You’re left though with no opportunity to enjoy all that you have fostered in other people and all the ideas you have developed while excelling at your job.
Amongst all the excellent leadership you are demonstrating, why not also manage yourself?
The blocks to self-management are many, but there are four key reasons that may have hindered managing yourself. You might find that you are:
- Comfortable – you want to stay with what is familiar
- Unaware of other possibilities – you don’t know what else is possible
- Means – you don’t know that there are other ways to do what you are doing
- Energy – you may be getting energy (and possibly identity!) from being stressed and overworked.
The Path to Better Self-Management
So, let’s put you on the way to better managing yourself. There are three primary considerations:
- Your personal goals
- Your role
- Your time
1. Your personal goals
Clarify your personal goals.
Many of us lose sight of our own goals as we get immersed in the rush of day-to-day life. Do your personal goals complement your business goals? Asking yourself this question will root out any dissonance between these two areas of your life. And remember, you DO have two areas, professional and personal. If they are not in harmony, determine how the business goals can be re-oriented or modified to support what you would like to achieve personally.
2. Your role
What role do you want to have?
Imagine yourself three or four years from now. Think about who you want to be. What role do you want to have in the business? Thinking about what you want in the future can give you great insights into what strategies you may need to put in place now.
3. Your time
Look at how you are actually spending your time.
This is where the rubber meets the road. If you really are true to yourself when you do this exercise you will learn a lot about where the potential lies for making changes. How are you really spending your time?
Break your day down into at least half hour slots and write down exactly what you do in each 30 minutes. Imagine that you are on a diet and your doctor has asked you to keep an honest food journal, to reveal your major calorie intake times of the day. This is what you want for your time journal.

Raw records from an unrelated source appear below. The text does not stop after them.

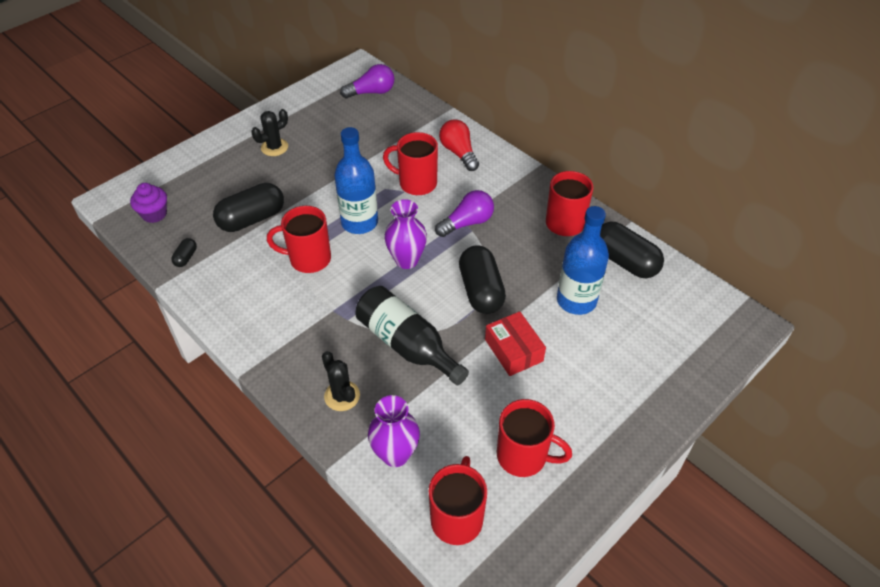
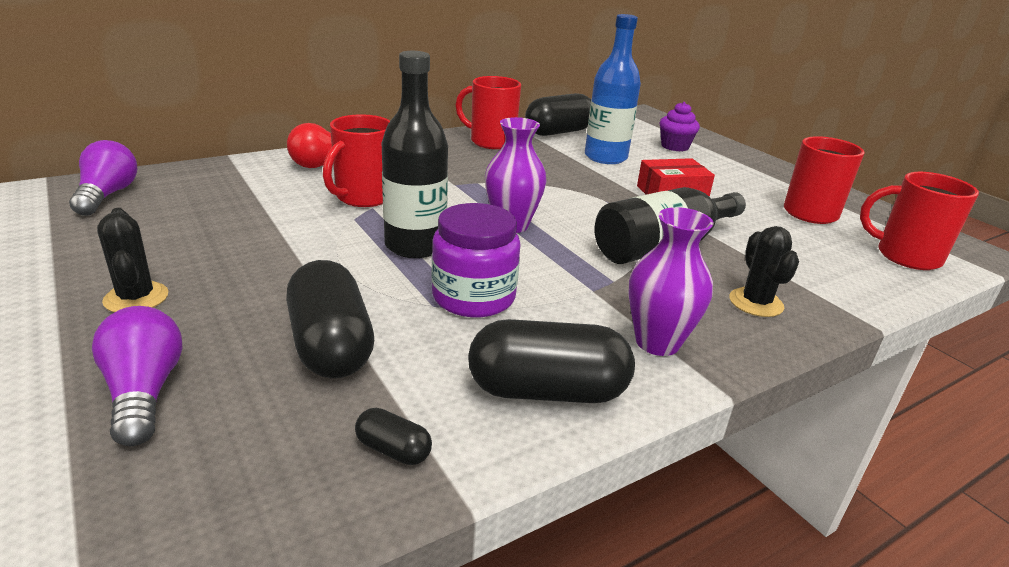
camera: 80 degrees left, 20 degrees down
(154, 214) = (188, 505): purple cupcake -> purple cupcake (675, 146)
(308, 259) = (473, 297): red mug -> purple jar
(342, 396) = (756, 303): black cactus -> black cactus turned 75 degrees counterclockwise
(359, 222) = (415, 246): blue bottle -> black bottle
(395, 454) = (838, 278): purple vase -> purple vase (657, 342)
(467, 223) = (463, 182): purple light bulb -> purple light bulb (144, 392)
(481, 290) = (580, 194): black capsule -> black capsule (547, 391)

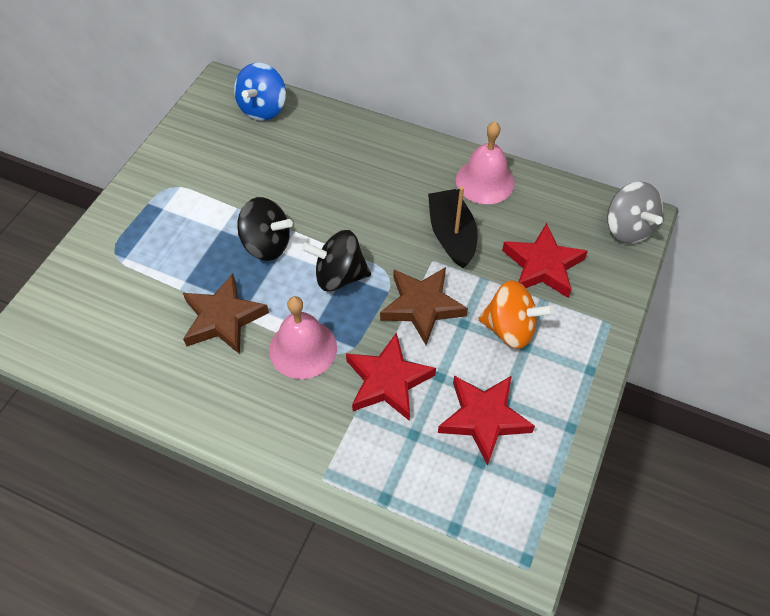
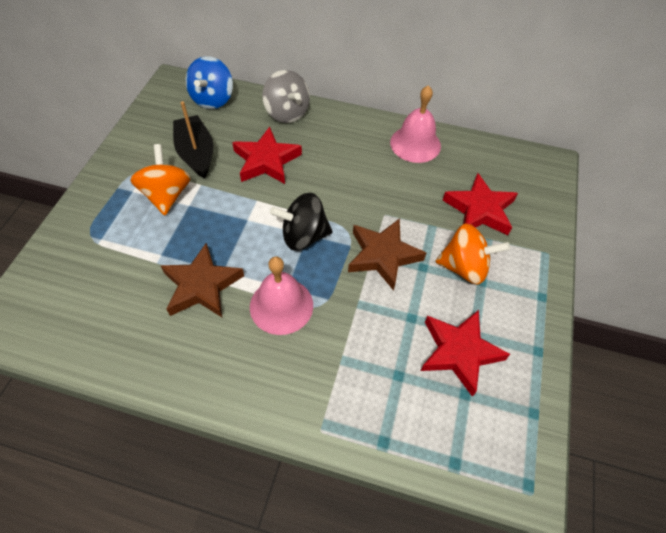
camera: 10 degrees left, 0 degrees up
(199, 216) = (167, 195): none -> orange spinning top
(266, 244) = (233, 214): black spinning top -> none
(388, 381) = (365, 327): red star -> red star (266, 161)
(451, 235) = (396, 191): black boat -> black boat (196, 153)
(627, 228) = (542, 172): grey spinning top -> grey spinning top (287, 113)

Then ask yourself am I allocating my time well? Should I rejigger when I do what I do to better fit my personal work style and pace? Should I be saying “no” to some standing meetings – many that really don’t require your presence? Should I limit the length of certain meetings? Why are they always 60 minutes? Why not 30 or 45?
A business or even a department within an organization reflects the person running the show. If that person is stressed or poorly organized, then these characteristics will be reflected in the business. Better self-management makes sense both professionally and personally.
There is never a better time than right now for planning to do things differently. Take charge of yourself and your business by choosing a direction that allows you to meet both your personal and business goals, and still retain your sanity!
This is your life. Be conscious of how you are living it.